Zwift training is a hot new form of indoor training that has people excited.  In a nutshell, Zwift training allows you to sit on a trainer in your living room and ride in a virtual environment with people from all over the world who are doing the exact same thing.

How cool is that?

In previous videos, I discussed how to include some Fartlek training in your Zwift training sessions and how to use the new workout builder to create a custom workout in Zwift.  In this video, I'm going to explain and demonstrate how to roll a climb.  This kind of skill work is a perfect use of your Zwift training time because it's hard to understand how to execute it properly without being out on the road.  Fortunately, Zwift is the perfect virtual road to demonstrate on.

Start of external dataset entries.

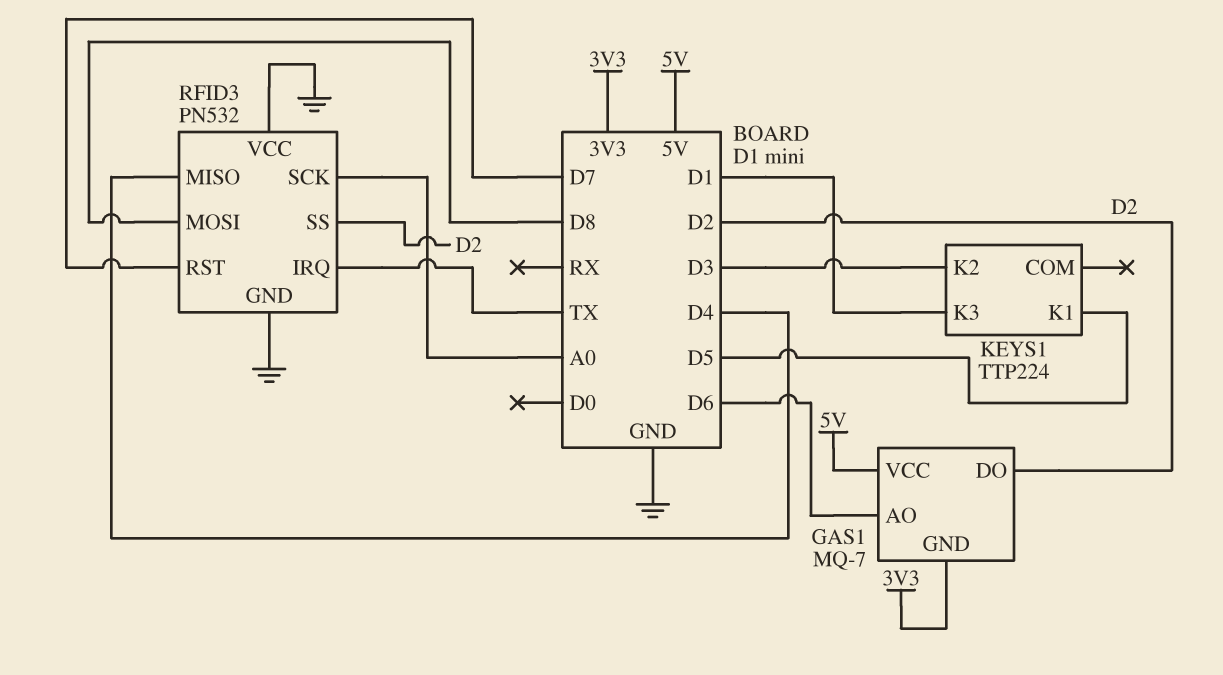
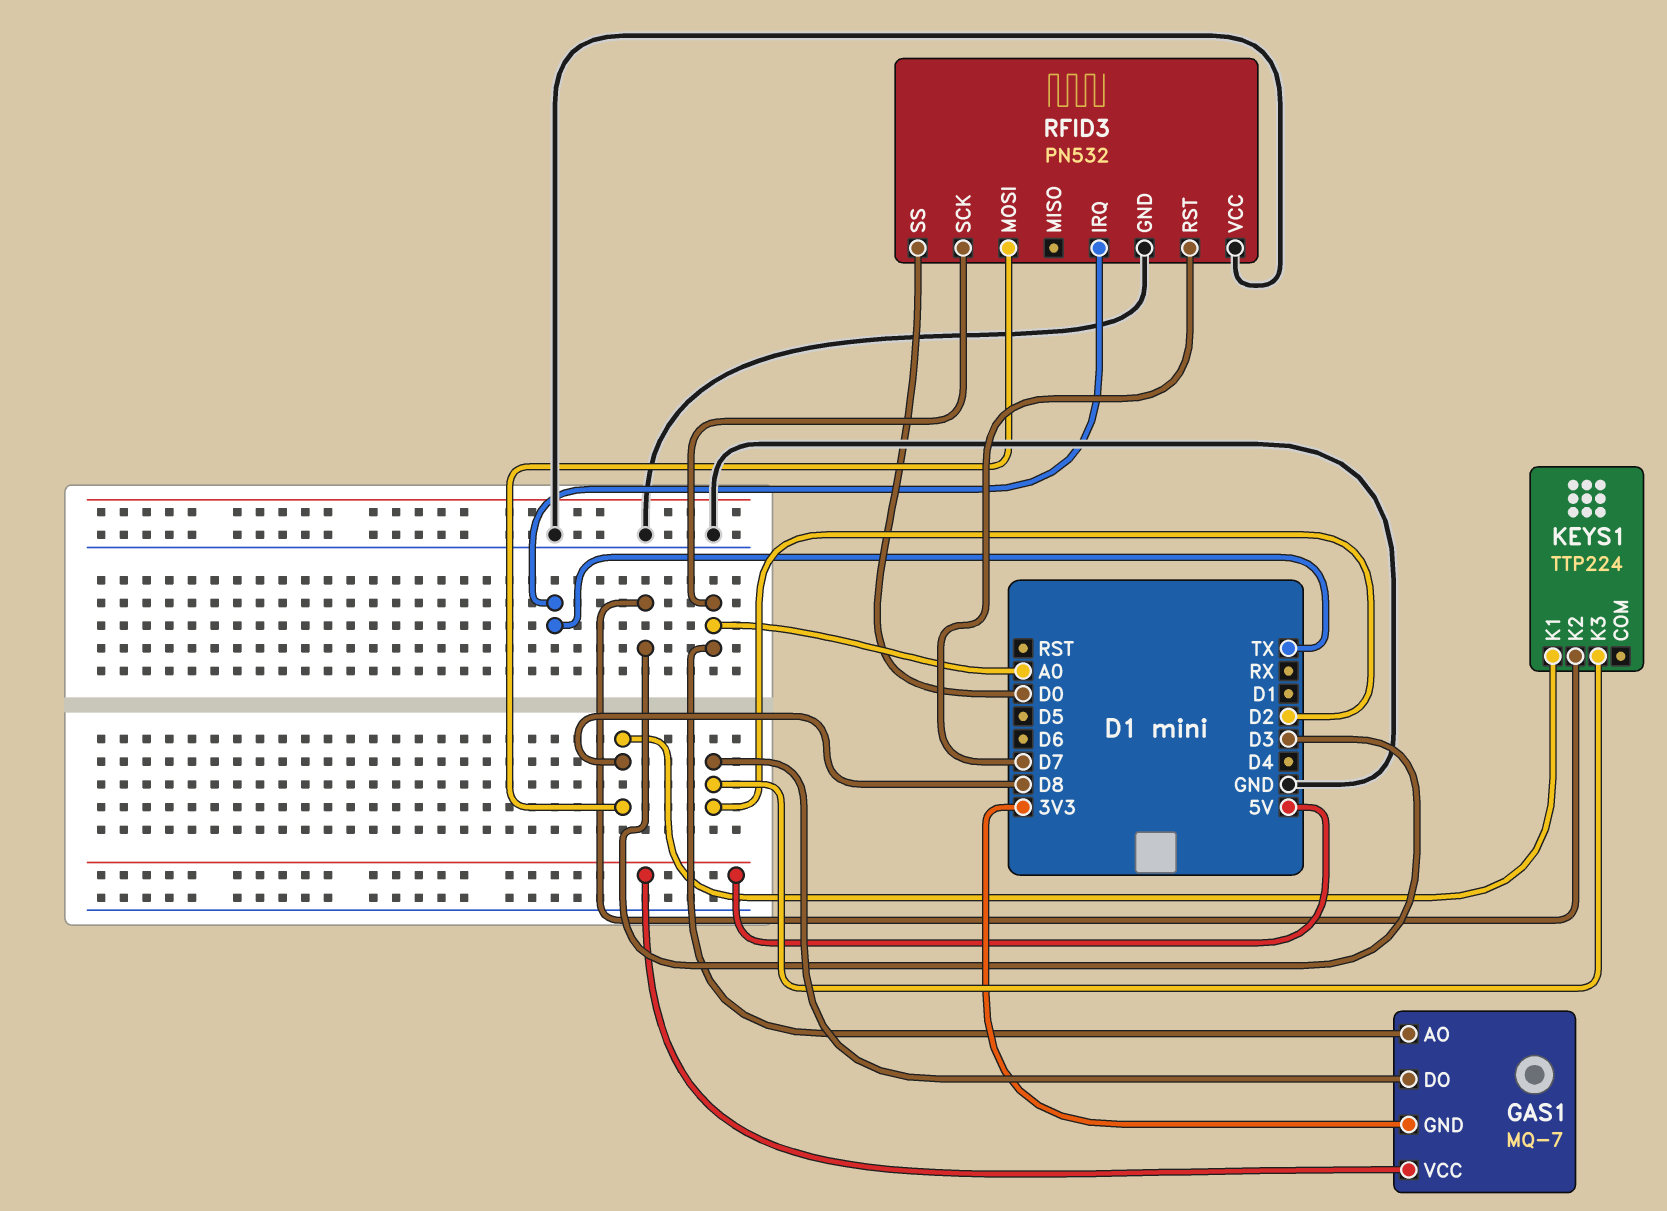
GAS1 pin AO: D6 -> A0
KEYS1 pin K1: D5 -> D8
KEYS1 pin K3: D1 -> D2
RFID3 pin MISO: D4 -> none
RFID3 pin SS: D2 -> D0

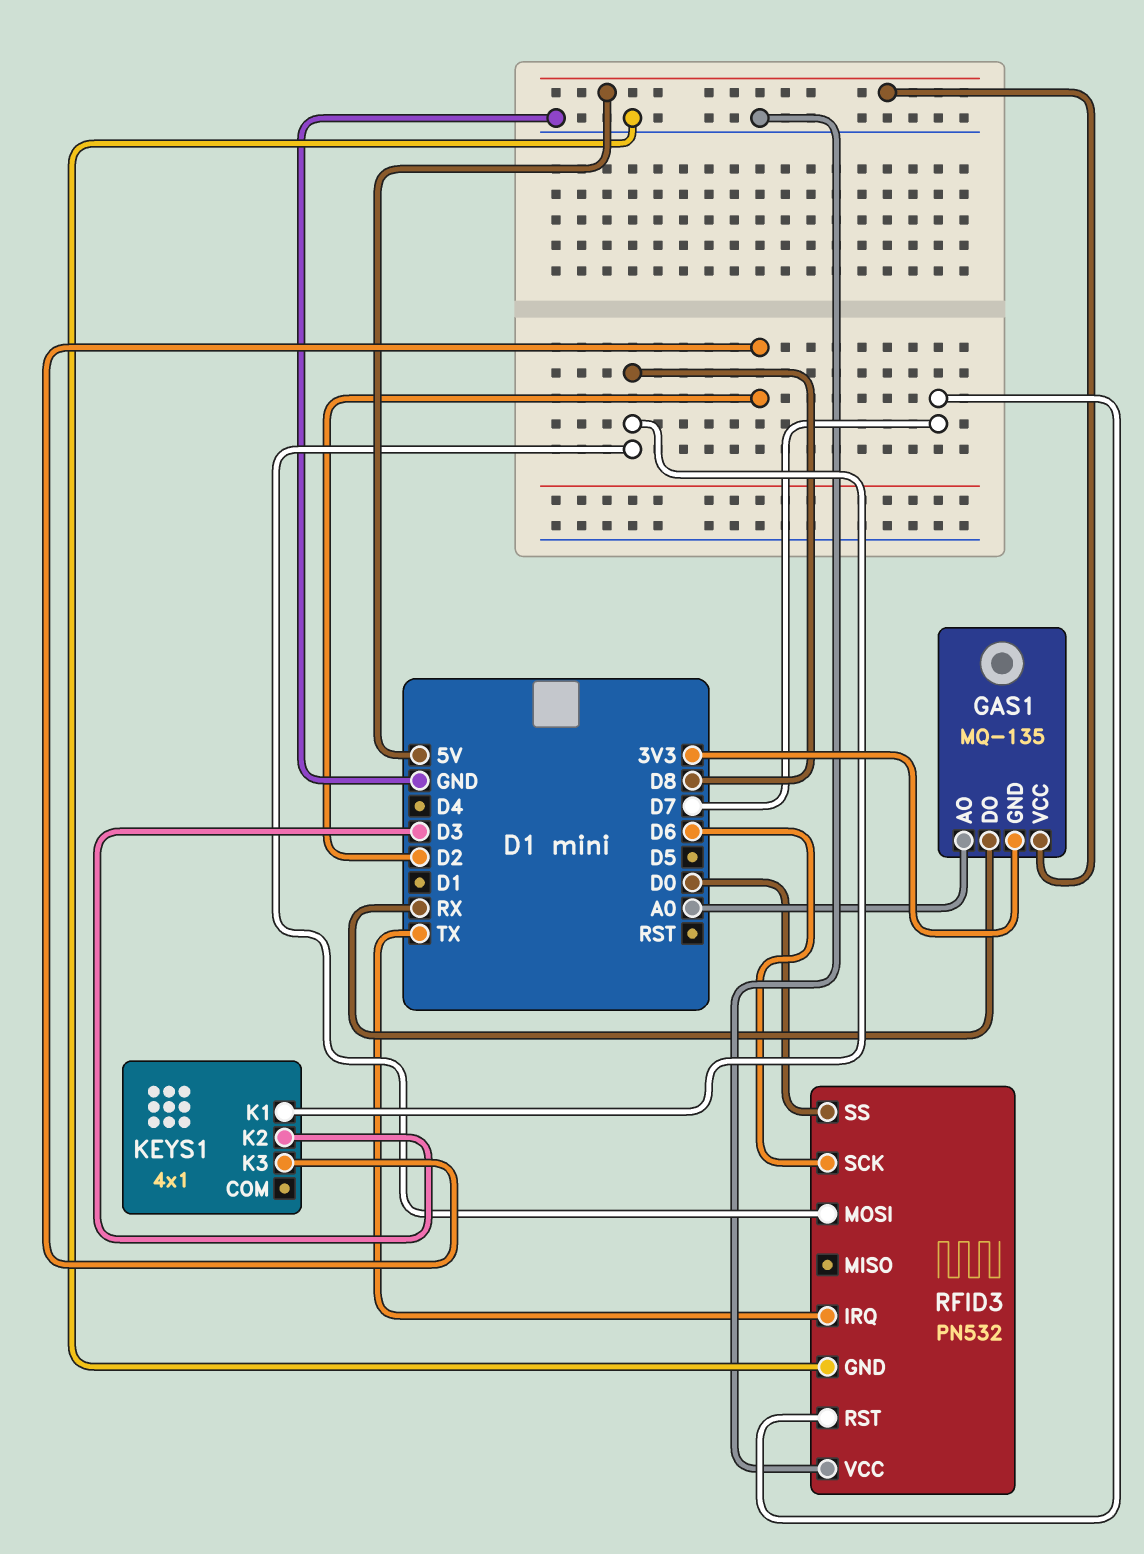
GAS1: MQ-7 -> MQ-135
GAS1 pin DO: D2 -> RX
KEYS1: TTP224 -> 4x1
RFID3 pin SCK: A0 -> D6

Check out the video below and then read on for some additional tips to help get a little more out of your Zwift training session.

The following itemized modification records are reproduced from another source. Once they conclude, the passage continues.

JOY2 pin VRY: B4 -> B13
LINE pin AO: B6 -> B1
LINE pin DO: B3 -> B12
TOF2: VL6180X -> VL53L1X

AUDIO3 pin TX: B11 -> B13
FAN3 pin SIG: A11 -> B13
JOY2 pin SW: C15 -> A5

Tips for adding “rollovers” to your Zwift training

If you want to get the most out of your Zwift training, you'll need to do something more than just jumping on your bike and riding around.  Sure, Fartlek training with Zwift is pretty easy and it doesn't require much thought.  That ignores the fact that Zwift is the perfect platform for working on your fundamentals.  You can add some rollover work to your training each time you log into Zwift and when you head outdoors, you'll find that rolling climbs is almost second nature.

To add rollovers in Zwift, you'll need to follow a few simple guidelines:

You can practice rollovers on any climb or hill, not just the timed ones (although these timed climbs are perfect because you'll have a good idea of how long the climb will be and you can dose your effort accordingly.)

  • Start your climb at a sustainable pace, around FTP or just a little over.
  • About half way through the climb, ratchet up the pace another 10% or so and push a bit harder.
  • With about 90% of the climb done, accelerate again to about 150% of FTP to get to the crest of the climb.
  • Sit down, shift to an easier gear and start spinning a big gear as you fly down the back of the climb.
  • Maintain that fast cadence for 15 to 20 seconds to condition your body and get it used to working hard after the climb is over.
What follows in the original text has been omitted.